The 22-year-old contracted botulism last year and is in “bad shape,” a source close to the family told CNN. North Korea told a US official that Warmbier slipped into the coma after taking a sleeping pill when he contracted botulism, a senior State Department official told CNN.

“Otto has left North Korea. He is on Medivac flight on his way home. Sadly, he is in a coma and we have been told he has been in that condition since March of 2016. We learned of this only one week ago,” said Fred and Cindy Warmbier in a statement.

“We want the world to know how we and our son have been brutalized and terrorized by the pariah regime in North Korean. We are so grateful that he will finally be with people who love him.”

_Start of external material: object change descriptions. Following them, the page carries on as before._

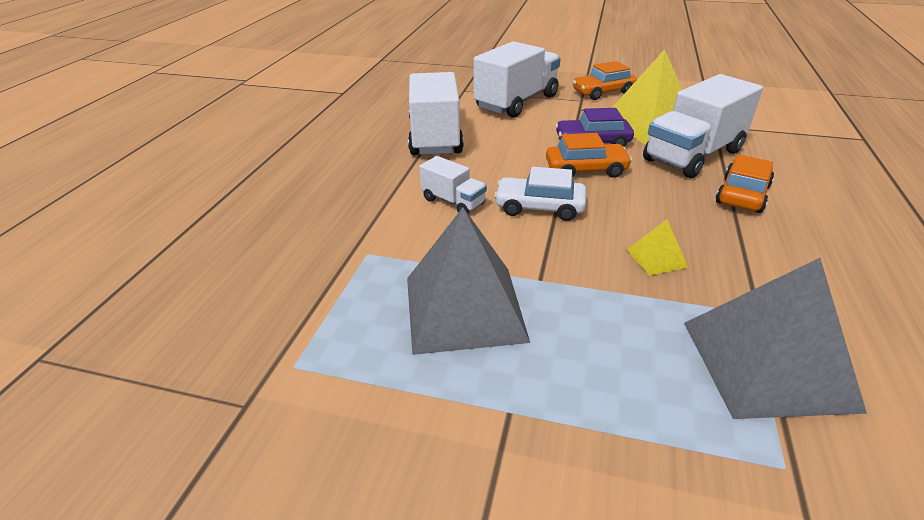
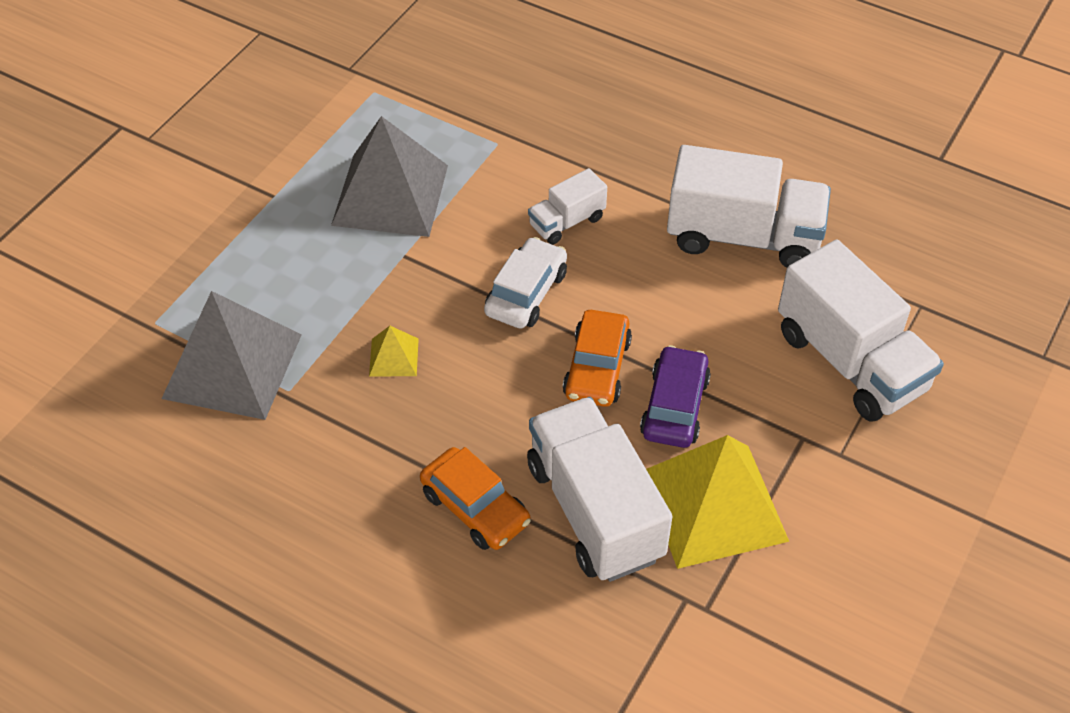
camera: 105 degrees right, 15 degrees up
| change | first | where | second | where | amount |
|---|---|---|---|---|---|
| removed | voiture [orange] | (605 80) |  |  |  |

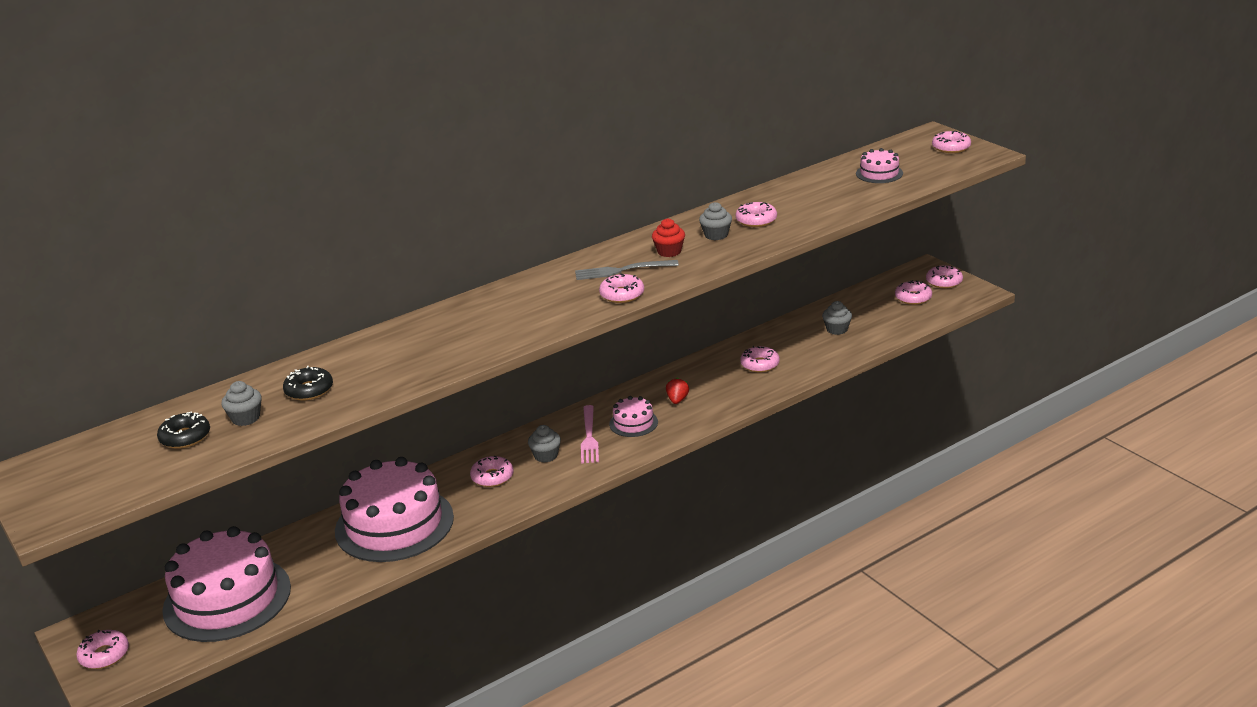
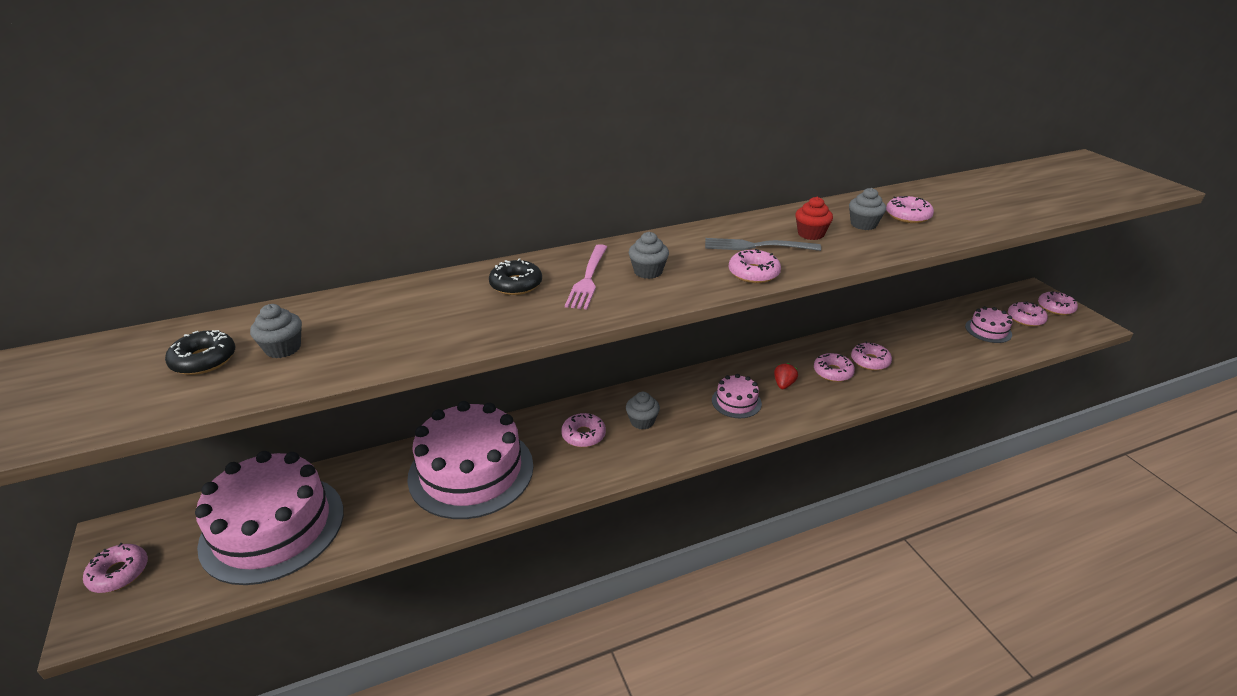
camera: 10 degrees right, 5 degrees up
| change | first | where | second | where | amount |
|---|---|---|---|---|---|
| moved | beignet [noir] | (308 383) |  | (515 277) |  |
| moved | fourchette [rose] | (590 434) |  | (586 276) |  |
| moved | muffin [gris] | (837 318) |  | (649 255) |  |
| moved | beignet [rose] | (951 142) |  | (834 367) |  |
| moved | gâteau [rose] | (879 165) |  | (988 324) |  |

Warmbier was detained in January 2016 at the airport in Pyongyang while on his way home. His parents say the University of Virginia student had been on a tour of the reclusive country.

North Korean authorities said they had security footage of him trying to steal a banner containing a political slogan that was hanging from the walls of his Pyongyang hotel.

That was used as evidence in his hour-long trial, during which North Korea accused him of committing “hostile acts” against the regime at the urging of a purported member of a church in his home state of Ohio, a secretive university organization and the CIA.

Warmbier was found guilty and sentenced in March 2016 to 15 years hard labor. It was the last time he was seen publicly.

Warmbier was one of four Americans detained in North Korea.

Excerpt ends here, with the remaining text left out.